By Stephen Brookes • The Washington Post • January 20, 2014
The young Hungarian pianist Dénes Várjon — whose playing has been winning accolades lately, both in chamber performances and as a soloist — presented a program of largely Romantic-era music at the Phillips Collection on Sunday, and he left no doubt that he is a musician of unusual power. Aside from the immaculate technique and deft sense of phrasing, Várjon brought something far more rare — a tangible sense of character in virtually everything he played, with incisive and strikingly flavorful interpretations of Beethoven, Schumann and Bartók .Beethoven’s Sonata in A-flat Major, Op. 26, No. 12 opened the afternoon. It’s perhaps most famous for the somber funeral march at its core, and Várjon turned in a gripping reading of that shadow-filled movement — bleak at its heart but tinged with radiance — and set it vividly against the playful Scherzo and robust Allegro that frame it. He took an even more nuanced approach to Schumann’s “Fantasiestücke,” Op. 12, a collection of eight coloristic pieces that shift back and forth between dreamy and passionate. From the nocturnal “Des Abends” that opens the work, to the whimsical “Grillen” and the deeply felt “Ende vom Lied” that closes it, Várjon played with utter naturalness, almost as if improvising.

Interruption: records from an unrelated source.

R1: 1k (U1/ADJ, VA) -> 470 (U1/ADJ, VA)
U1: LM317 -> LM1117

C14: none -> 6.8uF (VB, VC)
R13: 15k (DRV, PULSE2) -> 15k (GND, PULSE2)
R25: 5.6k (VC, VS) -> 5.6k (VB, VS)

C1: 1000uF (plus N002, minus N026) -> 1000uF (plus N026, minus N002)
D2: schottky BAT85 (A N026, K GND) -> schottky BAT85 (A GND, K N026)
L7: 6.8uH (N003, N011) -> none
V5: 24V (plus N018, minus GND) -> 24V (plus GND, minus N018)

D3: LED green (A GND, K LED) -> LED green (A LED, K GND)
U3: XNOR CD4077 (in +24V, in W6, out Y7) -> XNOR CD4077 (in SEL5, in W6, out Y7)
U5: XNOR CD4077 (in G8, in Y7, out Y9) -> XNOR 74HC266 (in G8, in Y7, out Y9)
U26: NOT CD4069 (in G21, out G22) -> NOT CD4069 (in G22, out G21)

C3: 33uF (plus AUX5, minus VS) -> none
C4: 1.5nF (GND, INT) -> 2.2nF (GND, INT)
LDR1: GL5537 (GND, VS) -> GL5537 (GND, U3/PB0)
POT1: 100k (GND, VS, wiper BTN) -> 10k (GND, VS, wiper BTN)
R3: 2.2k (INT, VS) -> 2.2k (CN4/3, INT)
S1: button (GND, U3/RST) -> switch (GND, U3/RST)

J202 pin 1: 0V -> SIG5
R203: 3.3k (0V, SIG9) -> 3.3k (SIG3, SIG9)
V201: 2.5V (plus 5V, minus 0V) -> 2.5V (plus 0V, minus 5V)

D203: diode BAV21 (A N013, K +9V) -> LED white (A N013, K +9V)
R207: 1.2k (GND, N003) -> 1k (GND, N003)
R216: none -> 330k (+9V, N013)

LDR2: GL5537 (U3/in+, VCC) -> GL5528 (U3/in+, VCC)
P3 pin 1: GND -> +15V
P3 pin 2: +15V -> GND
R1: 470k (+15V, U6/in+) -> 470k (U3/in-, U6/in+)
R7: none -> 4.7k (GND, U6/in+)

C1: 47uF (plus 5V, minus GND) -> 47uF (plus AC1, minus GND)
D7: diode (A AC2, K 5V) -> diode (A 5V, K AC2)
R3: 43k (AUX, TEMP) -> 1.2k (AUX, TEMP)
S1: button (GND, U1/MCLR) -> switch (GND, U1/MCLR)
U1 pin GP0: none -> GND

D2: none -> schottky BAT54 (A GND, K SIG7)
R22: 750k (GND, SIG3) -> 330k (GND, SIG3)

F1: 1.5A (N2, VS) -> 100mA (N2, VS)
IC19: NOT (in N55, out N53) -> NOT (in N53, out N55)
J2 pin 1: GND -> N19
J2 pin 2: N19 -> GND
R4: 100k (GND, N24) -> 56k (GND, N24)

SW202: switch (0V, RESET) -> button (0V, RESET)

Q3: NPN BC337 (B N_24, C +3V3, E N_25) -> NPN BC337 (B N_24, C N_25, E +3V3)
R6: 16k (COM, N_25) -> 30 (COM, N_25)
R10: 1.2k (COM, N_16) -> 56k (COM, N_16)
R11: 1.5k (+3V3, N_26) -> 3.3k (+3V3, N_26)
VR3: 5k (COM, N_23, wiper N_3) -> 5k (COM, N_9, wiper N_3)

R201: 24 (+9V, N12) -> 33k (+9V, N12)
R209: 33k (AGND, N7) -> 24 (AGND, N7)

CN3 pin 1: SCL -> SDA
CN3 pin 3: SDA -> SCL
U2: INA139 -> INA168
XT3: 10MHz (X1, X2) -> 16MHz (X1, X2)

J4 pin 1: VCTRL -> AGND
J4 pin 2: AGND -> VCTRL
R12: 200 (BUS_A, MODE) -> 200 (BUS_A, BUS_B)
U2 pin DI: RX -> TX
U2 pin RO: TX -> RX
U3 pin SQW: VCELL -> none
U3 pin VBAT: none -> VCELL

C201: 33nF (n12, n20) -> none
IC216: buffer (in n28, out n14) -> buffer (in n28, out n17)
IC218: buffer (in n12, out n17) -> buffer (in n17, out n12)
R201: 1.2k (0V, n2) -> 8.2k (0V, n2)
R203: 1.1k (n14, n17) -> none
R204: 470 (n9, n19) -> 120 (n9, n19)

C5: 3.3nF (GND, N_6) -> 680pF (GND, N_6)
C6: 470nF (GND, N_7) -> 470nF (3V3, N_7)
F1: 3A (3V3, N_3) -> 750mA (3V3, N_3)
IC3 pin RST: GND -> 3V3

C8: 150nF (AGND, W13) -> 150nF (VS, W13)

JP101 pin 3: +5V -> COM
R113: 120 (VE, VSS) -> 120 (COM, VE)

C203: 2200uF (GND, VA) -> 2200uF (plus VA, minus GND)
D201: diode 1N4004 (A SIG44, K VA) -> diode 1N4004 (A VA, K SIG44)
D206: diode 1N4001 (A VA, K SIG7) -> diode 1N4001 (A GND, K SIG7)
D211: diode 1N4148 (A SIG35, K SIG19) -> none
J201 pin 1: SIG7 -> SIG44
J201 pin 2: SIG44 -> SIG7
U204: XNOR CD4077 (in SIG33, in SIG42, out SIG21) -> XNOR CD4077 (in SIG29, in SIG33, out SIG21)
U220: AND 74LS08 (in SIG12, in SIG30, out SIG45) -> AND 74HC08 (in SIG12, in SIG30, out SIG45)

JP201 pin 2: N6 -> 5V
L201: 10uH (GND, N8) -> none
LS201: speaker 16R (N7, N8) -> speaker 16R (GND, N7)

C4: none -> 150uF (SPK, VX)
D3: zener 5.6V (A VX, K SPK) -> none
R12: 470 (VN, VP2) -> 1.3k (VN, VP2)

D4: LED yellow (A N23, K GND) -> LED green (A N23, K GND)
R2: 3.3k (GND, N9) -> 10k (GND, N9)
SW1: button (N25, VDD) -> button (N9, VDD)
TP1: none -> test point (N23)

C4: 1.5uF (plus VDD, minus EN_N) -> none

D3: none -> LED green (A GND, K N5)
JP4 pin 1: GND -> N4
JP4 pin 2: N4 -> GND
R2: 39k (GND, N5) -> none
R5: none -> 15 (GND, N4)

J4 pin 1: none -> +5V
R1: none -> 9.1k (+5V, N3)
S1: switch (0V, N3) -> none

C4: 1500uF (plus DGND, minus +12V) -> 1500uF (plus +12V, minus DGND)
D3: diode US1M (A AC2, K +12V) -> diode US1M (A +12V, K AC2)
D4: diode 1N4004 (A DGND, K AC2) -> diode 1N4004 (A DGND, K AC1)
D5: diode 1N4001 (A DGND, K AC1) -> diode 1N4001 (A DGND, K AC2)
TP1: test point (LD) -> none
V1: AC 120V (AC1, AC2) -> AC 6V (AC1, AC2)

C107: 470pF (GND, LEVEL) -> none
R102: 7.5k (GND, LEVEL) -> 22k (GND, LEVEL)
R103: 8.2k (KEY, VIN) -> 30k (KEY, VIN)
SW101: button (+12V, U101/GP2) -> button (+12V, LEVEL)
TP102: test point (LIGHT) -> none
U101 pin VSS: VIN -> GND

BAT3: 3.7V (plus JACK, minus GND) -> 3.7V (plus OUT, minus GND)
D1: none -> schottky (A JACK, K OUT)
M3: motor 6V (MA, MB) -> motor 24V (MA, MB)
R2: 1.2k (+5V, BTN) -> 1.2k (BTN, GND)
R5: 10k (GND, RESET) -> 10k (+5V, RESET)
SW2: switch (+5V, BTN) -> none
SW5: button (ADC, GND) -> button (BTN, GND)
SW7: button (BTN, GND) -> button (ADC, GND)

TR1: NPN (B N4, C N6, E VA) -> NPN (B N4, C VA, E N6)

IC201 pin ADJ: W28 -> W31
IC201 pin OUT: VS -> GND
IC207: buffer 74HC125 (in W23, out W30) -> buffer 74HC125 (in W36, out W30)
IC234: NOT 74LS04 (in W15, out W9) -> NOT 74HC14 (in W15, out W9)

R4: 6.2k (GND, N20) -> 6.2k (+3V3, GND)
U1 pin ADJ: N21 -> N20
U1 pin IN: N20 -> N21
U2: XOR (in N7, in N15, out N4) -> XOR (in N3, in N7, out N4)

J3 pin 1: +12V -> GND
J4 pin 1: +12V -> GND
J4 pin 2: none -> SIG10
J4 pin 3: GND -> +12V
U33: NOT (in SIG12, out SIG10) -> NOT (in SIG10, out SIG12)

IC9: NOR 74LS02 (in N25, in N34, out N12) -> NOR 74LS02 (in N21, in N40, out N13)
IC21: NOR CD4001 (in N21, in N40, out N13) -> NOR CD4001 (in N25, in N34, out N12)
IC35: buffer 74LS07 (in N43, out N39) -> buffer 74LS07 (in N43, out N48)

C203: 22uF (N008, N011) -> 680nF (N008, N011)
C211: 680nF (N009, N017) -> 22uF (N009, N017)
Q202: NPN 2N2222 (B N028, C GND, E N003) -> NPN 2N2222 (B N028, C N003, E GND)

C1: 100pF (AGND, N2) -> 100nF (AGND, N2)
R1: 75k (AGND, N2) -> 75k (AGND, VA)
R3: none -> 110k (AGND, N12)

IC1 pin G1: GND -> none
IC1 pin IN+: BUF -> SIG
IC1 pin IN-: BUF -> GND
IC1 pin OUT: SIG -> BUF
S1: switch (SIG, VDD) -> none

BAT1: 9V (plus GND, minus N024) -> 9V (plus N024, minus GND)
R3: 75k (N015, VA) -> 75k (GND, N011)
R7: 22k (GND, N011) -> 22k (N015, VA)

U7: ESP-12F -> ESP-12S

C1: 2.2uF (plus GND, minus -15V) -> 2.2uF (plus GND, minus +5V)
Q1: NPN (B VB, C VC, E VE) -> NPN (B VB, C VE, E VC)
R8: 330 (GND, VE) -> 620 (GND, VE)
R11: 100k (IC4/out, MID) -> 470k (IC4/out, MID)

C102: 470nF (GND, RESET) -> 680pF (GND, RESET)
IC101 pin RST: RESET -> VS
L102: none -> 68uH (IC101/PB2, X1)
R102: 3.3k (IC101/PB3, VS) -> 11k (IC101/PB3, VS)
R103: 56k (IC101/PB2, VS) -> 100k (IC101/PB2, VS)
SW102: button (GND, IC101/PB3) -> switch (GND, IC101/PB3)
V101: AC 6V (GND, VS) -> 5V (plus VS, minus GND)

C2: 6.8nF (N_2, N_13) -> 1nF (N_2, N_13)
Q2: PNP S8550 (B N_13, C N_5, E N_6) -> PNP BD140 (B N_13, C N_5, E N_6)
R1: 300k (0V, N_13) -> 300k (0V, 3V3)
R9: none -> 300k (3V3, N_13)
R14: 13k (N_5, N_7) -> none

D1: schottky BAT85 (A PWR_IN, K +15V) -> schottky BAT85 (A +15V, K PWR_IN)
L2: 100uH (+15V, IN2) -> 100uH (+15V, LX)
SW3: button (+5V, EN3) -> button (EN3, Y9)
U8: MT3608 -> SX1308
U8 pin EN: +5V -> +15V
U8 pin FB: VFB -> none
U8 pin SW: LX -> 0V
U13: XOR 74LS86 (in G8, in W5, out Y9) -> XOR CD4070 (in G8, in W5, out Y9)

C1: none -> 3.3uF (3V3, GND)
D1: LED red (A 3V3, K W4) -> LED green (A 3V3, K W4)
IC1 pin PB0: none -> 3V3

It was in the middle works of the afternoon — by his fellow Hungarian, Bela Bartók — that the pianist seemed to really come into his own. The early, dark-toned Two Elegies, Op. 8b are expressive and often richly chromatic works, falling somewhere between romanticism and impressionism and shot through with the torments of love. (Bartók wrote one elegy after losing his first love and the next after getting married to someone else; make of that what you will.) Várjon played these intimate cris de coeur as if straight from his own heart — an intense, revelatory performance that he followed with Bartók’s engaging Sonatina and eight pieces from “15 Hungarian Peasant Songs.”